The explicit argument to the setter can be omitted, in which case $value is used by default:

class Test {
    public string $prop {
        set { echo "Set to $value\n"; }
    }
}

It is not permitted to specify any explicit types on accessors, as they are inferred from the type of the property. Code like the following is illegal:

class Test {
    public string $prop {
        get(): string { return ""; } // Can't have return type (it's implicit)
        set(string $value): void { } // Can't have argument or return type (it's implicit)
    }
}

Visibility

The visibility of the accessors defaults to the visibility of the property, but may be explicitly overridden for individual accessors, resulting in asymmetric visibility:

class Test {
    public string $prop { get; private set; }
 
    // Same as:
    public string $prop { public get; private set; }
}

This causes an odd asymmetry in that the visibility of one accessor is effectively specified on the property, and the other on the accessor itself. A possible alternative would be to require that if visibility for an accessor is specified, it must be specified for all accessors, and the property itself should be declared neutrally as var:

class Test {
    var string $prop { public get; private set; }
}

Implicit implementation and backing property

If a property accessor is defined that has neither an explicit get or set implementation, then an automatic backing property is generated, and get and set are implemented to read and write that backing property.

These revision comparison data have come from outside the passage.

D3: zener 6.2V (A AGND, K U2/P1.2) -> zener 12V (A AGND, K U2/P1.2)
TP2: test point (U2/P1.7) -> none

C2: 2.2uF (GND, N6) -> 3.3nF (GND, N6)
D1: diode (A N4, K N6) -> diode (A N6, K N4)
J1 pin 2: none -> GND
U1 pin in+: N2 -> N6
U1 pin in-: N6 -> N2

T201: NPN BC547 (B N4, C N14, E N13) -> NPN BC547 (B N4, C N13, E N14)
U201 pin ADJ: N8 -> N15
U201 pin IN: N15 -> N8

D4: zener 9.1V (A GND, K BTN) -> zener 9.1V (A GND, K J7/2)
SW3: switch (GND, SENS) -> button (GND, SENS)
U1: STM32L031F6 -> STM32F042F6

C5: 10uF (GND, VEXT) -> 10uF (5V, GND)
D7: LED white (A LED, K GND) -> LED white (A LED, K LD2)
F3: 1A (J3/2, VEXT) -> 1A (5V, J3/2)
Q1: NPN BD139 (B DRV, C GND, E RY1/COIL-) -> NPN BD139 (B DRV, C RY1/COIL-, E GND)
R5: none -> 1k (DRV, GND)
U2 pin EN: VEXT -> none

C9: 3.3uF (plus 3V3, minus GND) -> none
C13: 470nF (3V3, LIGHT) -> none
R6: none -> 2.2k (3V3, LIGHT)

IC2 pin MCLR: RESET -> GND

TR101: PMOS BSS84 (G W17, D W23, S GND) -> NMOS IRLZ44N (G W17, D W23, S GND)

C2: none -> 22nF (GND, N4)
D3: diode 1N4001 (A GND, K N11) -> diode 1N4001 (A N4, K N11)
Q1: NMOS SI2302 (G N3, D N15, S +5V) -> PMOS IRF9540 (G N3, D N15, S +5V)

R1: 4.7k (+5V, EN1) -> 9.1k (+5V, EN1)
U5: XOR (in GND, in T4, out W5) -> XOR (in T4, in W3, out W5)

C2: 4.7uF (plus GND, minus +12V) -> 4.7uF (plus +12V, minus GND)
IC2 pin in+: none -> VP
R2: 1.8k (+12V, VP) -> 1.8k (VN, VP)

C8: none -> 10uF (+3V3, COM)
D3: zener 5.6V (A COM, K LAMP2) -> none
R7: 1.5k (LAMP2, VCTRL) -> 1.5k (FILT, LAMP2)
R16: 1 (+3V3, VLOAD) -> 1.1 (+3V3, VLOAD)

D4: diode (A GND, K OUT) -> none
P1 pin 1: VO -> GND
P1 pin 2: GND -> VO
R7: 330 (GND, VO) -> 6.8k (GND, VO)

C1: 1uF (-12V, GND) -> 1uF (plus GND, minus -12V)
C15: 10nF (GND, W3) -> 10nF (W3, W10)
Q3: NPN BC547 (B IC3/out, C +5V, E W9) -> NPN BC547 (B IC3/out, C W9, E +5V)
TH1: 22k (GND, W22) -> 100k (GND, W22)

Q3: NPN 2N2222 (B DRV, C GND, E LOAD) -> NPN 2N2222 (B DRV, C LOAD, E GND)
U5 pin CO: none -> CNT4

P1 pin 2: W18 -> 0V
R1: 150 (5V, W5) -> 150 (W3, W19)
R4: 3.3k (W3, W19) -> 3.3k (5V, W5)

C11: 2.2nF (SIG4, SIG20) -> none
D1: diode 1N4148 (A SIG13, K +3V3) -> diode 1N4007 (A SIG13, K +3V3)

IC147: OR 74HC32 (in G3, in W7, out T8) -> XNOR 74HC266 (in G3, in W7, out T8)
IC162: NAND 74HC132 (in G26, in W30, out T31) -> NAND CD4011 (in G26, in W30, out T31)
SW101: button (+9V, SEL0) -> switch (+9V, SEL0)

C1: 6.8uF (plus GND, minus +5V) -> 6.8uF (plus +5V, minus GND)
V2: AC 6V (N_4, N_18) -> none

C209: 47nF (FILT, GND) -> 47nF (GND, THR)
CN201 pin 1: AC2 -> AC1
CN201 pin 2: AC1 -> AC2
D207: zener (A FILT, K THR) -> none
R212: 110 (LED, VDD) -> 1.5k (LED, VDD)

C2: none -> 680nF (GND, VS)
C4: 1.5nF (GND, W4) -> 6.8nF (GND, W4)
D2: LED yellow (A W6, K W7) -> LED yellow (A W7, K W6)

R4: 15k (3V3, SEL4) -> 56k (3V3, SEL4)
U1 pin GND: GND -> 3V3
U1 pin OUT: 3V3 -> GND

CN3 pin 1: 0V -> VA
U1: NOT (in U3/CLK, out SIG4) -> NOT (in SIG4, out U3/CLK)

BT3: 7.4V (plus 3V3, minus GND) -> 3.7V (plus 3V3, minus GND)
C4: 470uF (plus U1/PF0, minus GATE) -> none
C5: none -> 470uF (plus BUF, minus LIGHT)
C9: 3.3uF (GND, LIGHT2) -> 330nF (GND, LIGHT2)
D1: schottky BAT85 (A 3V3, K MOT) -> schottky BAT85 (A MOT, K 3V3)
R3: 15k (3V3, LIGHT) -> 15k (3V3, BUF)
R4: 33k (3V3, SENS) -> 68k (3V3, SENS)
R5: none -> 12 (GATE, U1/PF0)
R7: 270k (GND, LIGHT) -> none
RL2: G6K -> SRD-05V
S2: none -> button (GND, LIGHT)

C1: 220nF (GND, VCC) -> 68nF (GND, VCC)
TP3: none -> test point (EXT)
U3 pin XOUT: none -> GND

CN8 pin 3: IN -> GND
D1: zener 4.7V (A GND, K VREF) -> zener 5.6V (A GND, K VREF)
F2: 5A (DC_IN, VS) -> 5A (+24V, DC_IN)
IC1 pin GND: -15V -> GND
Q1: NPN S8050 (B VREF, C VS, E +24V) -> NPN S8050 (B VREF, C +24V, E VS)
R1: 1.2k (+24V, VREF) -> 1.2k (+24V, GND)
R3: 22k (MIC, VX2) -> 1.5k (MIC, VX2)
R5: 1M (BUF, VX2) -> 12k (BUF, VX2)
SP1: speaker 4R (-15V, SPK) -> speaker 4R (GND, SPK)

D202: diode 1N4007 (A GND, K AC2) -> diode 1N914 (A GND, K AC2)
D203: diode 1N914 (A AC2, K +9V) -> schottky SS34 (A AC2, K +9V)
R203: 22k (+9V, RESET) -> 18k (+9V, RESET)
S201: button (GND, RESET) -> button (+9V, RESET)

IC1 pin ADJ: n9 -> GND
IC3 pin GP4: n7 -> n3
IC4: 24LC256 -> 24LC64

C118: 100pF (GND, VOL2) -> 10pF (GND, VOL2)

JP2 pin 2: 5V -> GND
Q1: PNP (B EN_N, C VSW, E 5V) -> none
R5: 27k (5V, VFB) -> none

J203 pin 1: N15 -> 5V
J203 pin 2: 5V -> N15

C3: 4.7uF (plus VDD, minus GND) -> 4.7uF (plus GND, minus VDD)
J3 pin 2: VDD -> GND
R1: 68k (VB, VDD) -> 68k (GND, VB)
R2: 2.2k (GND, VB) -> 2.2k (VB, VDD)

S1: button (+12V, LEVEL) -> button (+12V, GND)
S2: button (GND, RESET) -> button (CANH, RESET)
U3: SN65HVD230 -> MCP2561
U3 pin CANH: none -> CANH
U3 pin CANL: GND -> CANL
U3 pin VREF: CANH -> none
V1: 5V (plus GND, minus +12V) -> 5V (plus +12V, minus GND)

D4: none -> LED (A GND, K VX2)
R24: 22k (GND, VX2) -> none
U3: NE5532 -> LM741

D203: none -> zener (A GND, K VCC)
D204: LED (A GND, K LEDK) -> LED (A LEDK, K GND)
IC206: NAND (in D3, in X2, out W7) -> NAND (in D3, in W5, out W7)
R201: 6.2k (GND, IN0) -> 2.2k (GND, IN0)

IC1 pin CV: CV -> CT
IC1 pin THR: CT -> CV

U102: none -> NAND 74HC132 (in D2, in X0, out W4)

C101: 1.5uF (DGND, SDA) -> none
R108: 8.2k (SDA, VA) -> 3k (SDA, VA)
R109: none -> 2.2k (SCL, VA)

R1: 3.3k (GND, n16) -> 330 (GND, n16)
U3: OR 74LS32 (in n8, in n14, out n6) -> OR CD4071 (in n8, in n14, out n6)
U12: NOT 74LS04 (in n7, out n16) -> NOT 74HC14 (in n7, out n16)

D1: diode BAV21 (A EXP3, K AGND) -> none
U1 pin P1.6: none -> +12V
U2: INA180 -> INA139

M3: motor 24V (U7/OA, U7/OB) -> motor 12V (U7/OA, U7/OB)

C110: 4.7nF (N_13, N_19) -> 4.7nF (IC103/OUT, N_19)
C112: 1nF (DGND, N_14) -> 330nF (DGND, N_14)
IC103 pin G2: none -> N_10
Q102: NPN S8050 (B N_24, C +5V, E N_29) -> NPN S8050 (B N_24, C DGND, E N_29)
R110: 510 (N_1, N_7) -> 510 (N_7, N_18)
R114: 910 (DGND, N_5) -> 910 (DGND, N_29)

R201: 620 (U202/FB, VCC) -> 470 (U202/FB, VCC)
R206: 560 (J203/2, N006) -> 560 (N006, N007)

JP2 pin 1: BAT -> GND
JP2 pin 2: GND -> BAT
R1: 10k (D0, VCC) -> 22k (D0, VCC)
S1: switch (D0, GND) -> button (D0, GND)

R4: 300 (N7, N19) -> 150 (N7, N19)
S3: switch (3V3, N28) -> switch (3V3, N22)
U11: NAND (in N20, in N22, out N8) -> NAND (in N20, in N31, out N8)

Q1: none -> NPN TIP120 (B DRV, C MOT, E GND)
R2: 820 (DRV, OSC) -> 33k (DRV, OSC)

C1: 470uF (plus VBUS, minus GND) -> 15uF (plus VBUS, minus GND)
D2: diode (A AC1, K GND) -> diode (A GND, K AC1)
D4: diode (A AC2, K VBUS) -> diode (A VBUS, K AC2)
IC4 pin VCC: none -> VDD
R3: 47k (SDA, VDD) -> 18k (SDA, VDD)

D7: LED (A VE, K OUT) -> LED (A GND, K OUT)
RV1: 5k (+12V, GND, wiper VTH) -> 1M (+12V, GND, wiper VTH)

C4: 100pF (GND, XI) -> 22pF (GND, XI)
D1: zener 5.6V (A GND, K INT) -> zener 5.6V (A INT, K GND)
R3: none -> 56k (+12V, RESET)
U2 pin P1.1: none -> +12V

That is, the following two pieces of code are conceptually equivalent:

class Test {
    public string $prop { get; set; }
}
 
class Test {
    private string $_prop;
    public string $prop {
        get { return $this->_prop; }
        set { $this->_prop = $value; }
    }
}

The actual backing property however has the same name as the accessor property, and will appear as such in var_dump() output and similar.

If either get or set has an explicit implementation, then no backing property is generated, in the sense that PHP will not reserve space for optimized access of the property. However, following the recursion behavior of __get() and __set(), the accessors implementations could still operate on a property of the same name:

class Test {
    public string $prop {
        get { return $this->prop; }
        set { $this->prop = $value; }
    }
}

Just like with __get() and __set(), this would not recursively invoke the accessors and instead operate on an actual property of the same name. As no backing property is generated in this case, the property would be a dynamic one. It is recommended to declare an explicit backing property if you want to implement accessors with non-trivial behavior.

If there is no explicit get or set implementation, then a default value for property may be specified:

class Test {
    public string $prop = "" { get; set; }
}

This default value is the default value of the backing property. If there is an explicit get or set implementation, then specifying a default value is illegal.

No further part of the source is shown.